Investigation affirms a Russian missile downed Malaysia Airlines Flight MH17

Malaysia Airlines flight MH17 was shot down over Ukraine in 2014. Investigators say the plane was destroyed by Russia-backed rebels using a Russian missile launcher. Moscow has extensively denied these claims.

Mstyslav Chernov/AP/File
People stand with Orthodox crosses and icons as they attend a memorial service at the crash site of the Malaysia Airlines Flight 17, near the village of Hrabove, eastern Ukraine, July 17, 2015.

An ongoing Dutch investigation has determined that Russia was involved in the 2014 destruction of a Malaysia Airlines plane.

Flight MH17 was shot down en route from Amsterdam to Kuala Lumpur.

The prosecutors informed the families of the victims of their findings before a news conference Wednesday. The plane's destruction and alleged Russian cover-up exacerbated tensions over Russian intervention in Ukraine.

Dutch investigators have known for at least a year that the Malaysian commercial aircraft was brought down by a Russian-made Buk surface-to-air missile. The makers of the missile, however, claimed that pro-Russia Ukrainian rebels had not been involved in the attack and contested the team's findings that the missile had launched from Snizhne, a Ukrainian village under rebel control.

The latest announcements from the Dutch team confirms much of these initial findings.

According to the investigators, the Buk trailer from which the missile was launched had been transported to Ukraine from Russia.

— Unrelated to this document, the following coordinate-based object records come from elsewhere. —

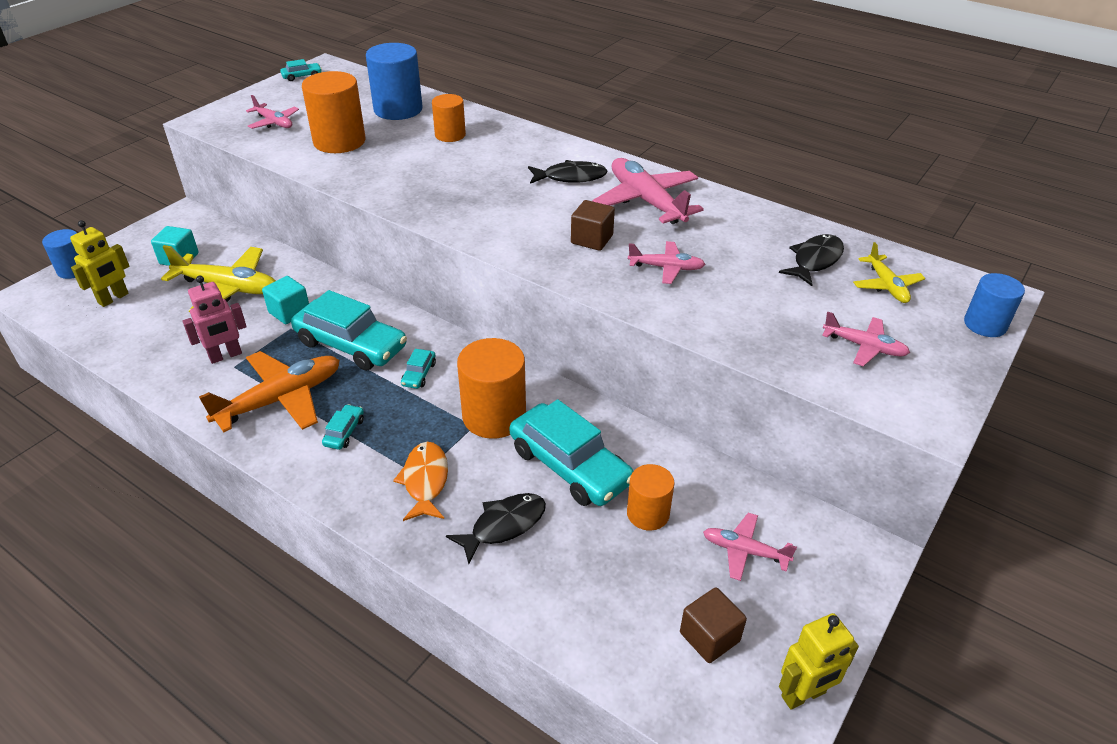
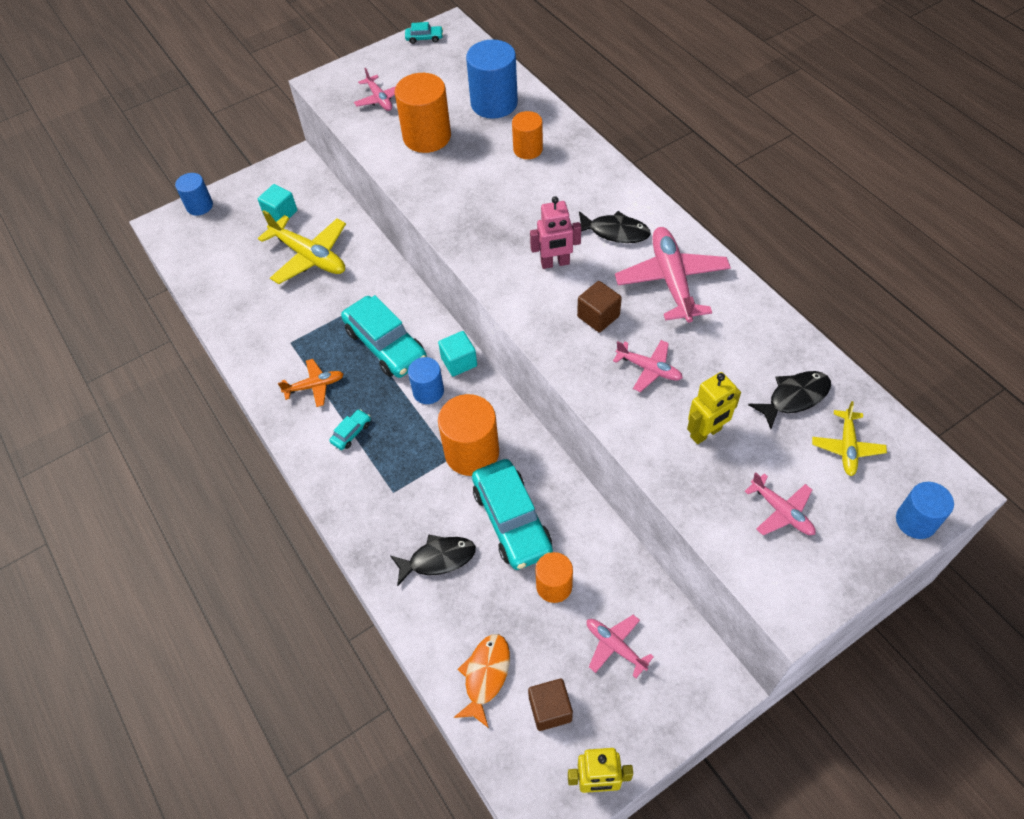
camera: 25 degrees right, 15 degrees up
(113, 298) = (221, 245): yellow robot -> yellow robot (706, 433)
(225, 356) = (287, 329): pink robot -> pink robot (555, 263)
(281, 399) = (315, 386): orange plane -> orange plane, size x0.55
(289, 312) = (349, 296): turquoise cube -> turquoise cube (459, 362)
(419, 374) = (428, 391): turquoise car -> blue cylinder
(425, 481) = (395, 498): orange fish -> orange fish (485, 676)

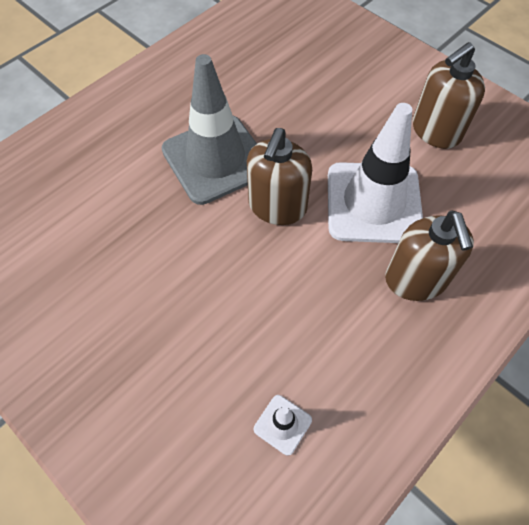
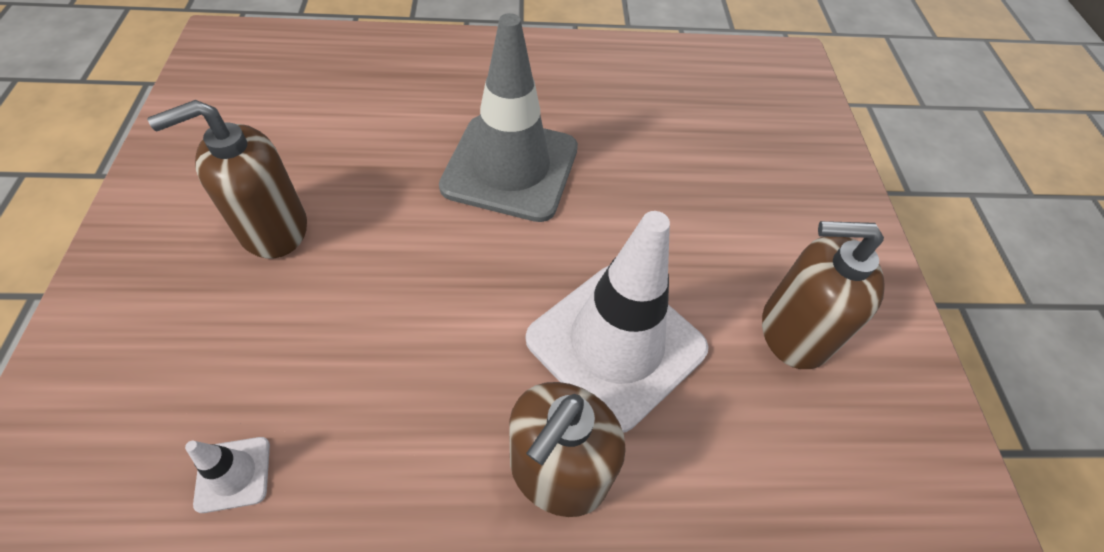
camera: 40 degrees right, 5 degrees down
(277, 206) = (510, 259): brown soap dispenser -> brown soap dispenser (273, 228)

After the plane was shot down, the launcher was immediately returned. The investigators said that "many witnesses" had seen the transportation of the missile launcher, and that some of its movements had even been caught on video, according to the BBC. Ukrainian separatist rebels denied the claim, saying they never had such defense systems, much less people who were trained to use them. According to The New York Times, however, investigators claimed that they had spoken to a separatist who confirmed part of the route the missile launcher took in its return to Russia.

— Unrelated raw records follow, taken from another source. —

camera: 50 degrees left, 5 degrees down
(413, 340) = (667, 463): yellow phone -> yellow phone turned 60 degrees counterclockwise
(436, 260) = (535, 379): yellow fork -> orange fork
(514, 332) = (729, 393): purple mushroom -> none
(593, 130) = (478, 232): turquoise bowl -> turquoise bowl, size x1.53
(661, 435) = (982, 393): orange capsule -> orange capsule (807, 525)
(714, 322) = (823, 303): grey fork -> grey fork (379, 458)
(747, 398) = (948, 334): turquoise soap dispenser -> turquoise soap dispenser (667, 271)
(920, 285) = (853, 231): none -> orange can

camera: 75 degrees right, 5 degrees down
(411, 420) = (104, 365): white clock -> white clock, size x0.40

The investigators said they had about 100 potential suspects in the case that they intend to question.

Russia has vociferously maintained that it was not involved in the incident, even going so far as to accuse the Ukrainian government of shooting down the plane on Monday, according to The Washington Post. Russia's lack of cooperation will make any prosecution attempt difficult, kicking off a long, multi-national legal battle at the center of tensions between Russia and the West, especially since Russia vetoed the creation of a UN-based international tribunal in 2015.

Prosecutors detailed evidence of their claims of Russian involvement in the attack and the subsequent cover-up based on test detonations and 3,500 intercepted phone conversations but said they were holding back some details as the investigation goes forward, according to The Independent.

It is still unclear why the plane was shot down. The civilian plane's flight path took it through the height of fighting between the Ukrainian government and pro-Russian rebels. There are some indications that the rebels targeted the plane by accident, thinking that the Malaysia flight was a military plane engaging in an airstrike, according to the Telegraph, but investigators were reluctant to talk about motive without further investigation.

Despite the work ahead, Silene Fredriksz, whose son was killed on the Malaysian flight, says that the struggle to determine what happened will be worth the effort.

"This is an important step," Fredriksz told Reuters. "As a family we are impatient. We want to know what happened, how it happened and why. We want those responsible to face justice."